Le Texte est traduit de l’anglais. « What is hidden behind the Ukraine crisis? »
La hausse des prix du gaz et de l’électricité aurait surpris l’Europe avec des réserves de gaz à des niveaux historiquement bas (60%) et aurait mis en scène l’échec retentissant des politiques énergétiques d’une UE incapable d’atteindre une autosuffisance énergétique utopique.
L’un des facteurs qui affecte le plus la dépendance énergétique d’un pays est la quantité de pétrole et de gaz qui doit être importée pour l’industrie et les transports. La moyenne européenne étant de 52% et la Russie étant le principal fournisseur de gaz, de pétrole et de charbon de l’UE (avec respectivement 40%, 30% et 25%), il s’ensuit que l’UE serait un îlot énergétique et souffrirait d’une forte dépendance énergétique de la Russie d’où la récente flambée des prix du gaz et de l’électricité en Europe.
La Russie et la géopolitique du gaz.
L’Algérie exporte son gaz à travers trois gazoducs: deux Algérie-Espagne (dont un passant par le Maroc) qui ne sont pas connectés au réseau européen et un troisième Algérie-Tunisie-Italie.
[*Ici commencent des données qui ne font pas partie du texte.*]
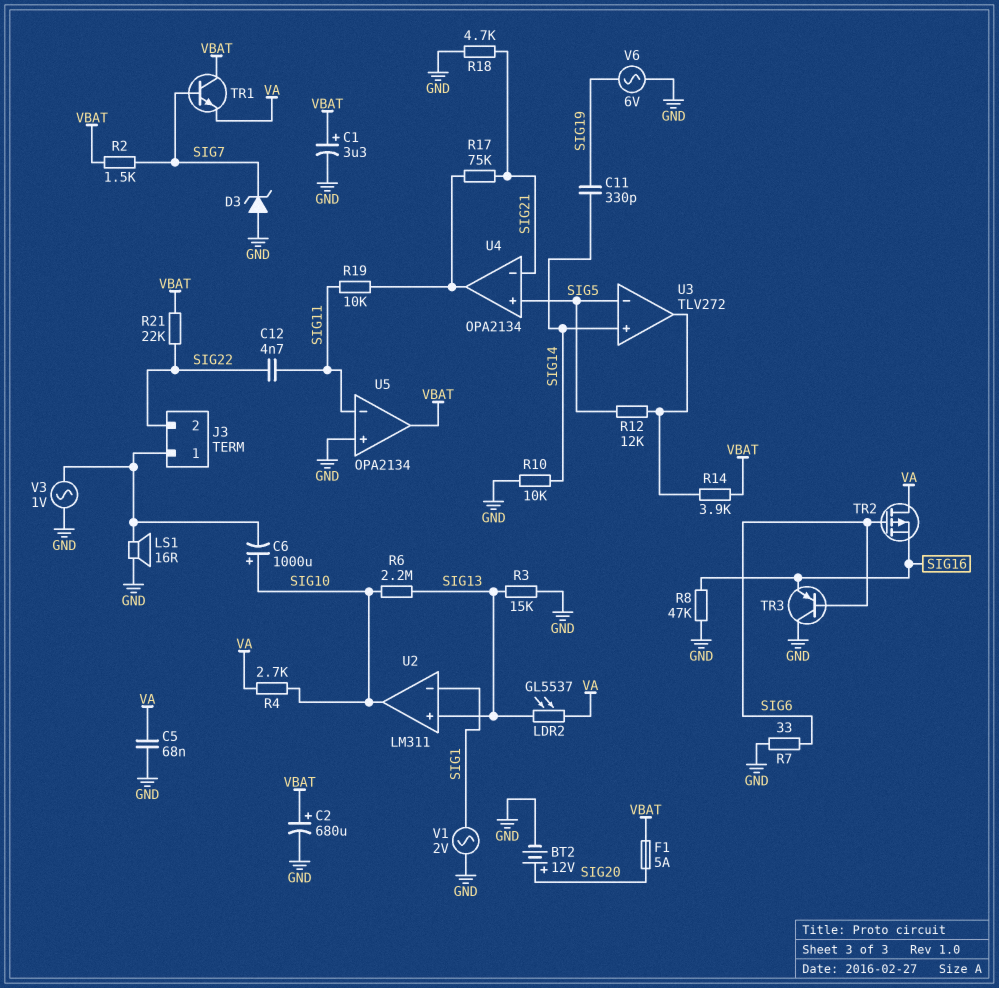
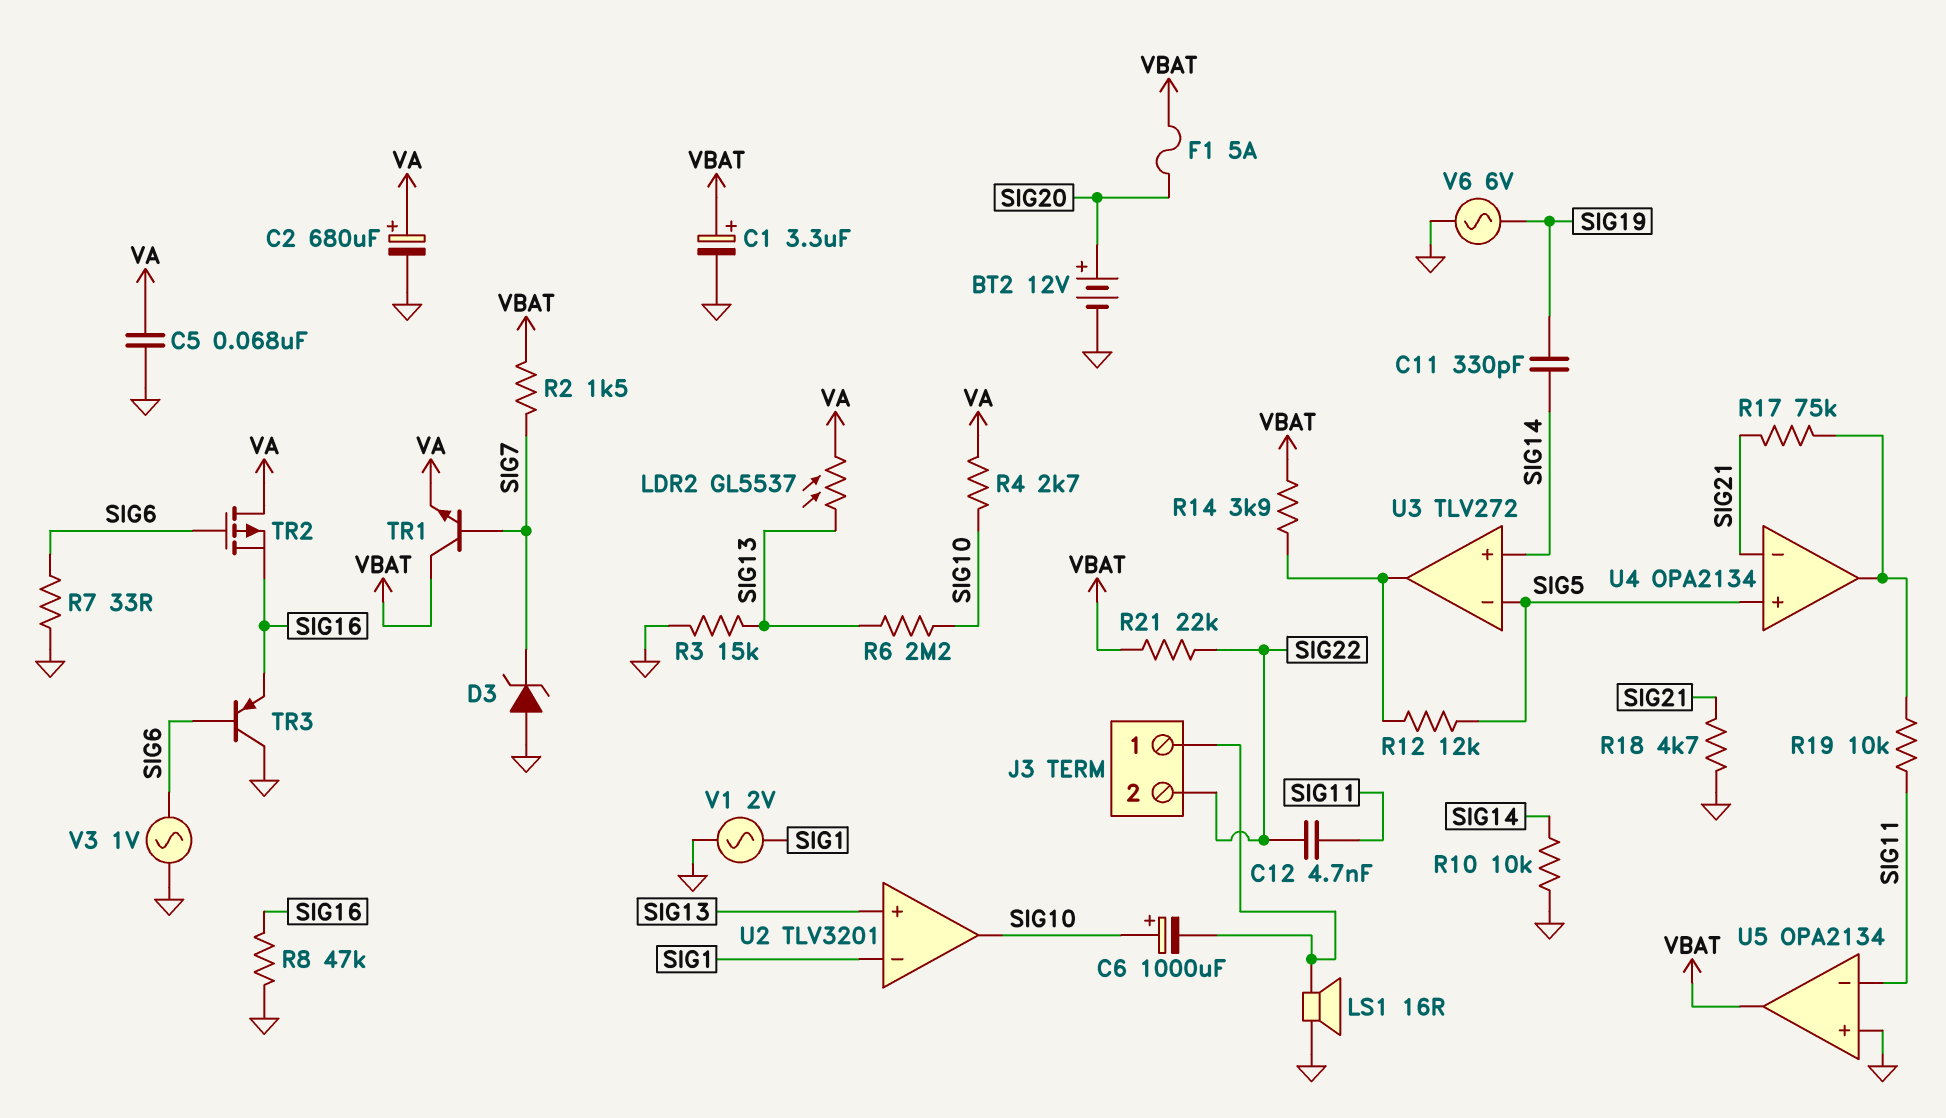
C2: 680uF (plus VBAT, minus GND) -> 680uF (plus VA, minus GND)
U2: LM311 -> TLV3201
V3: AC 1V (GND, J3/1) -> AC 1V (GND, SIG6)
Après la crise en Ukraine, les dirigeants de l’UE auraient établi comme priorité la nécessité d’améliorer la connexion gazière avec la péninsule ibérique au moyen d’un gazoduc reliant l’Espagne à la France via la Catalogne (gazoduc MidCat) par lequel l’Espagne serait le réseau énergétique européen du gaz d’Algérie, (équivalent à la moitié de ce qui vient de Russie via l’Ukraine), un projet qui serait resté dans les limbes en raison de la myopie des régulateurs européens et qui aurait rendu impossible que le gaz algérien soit l’alternative européenne à la dépendance énergétique russe.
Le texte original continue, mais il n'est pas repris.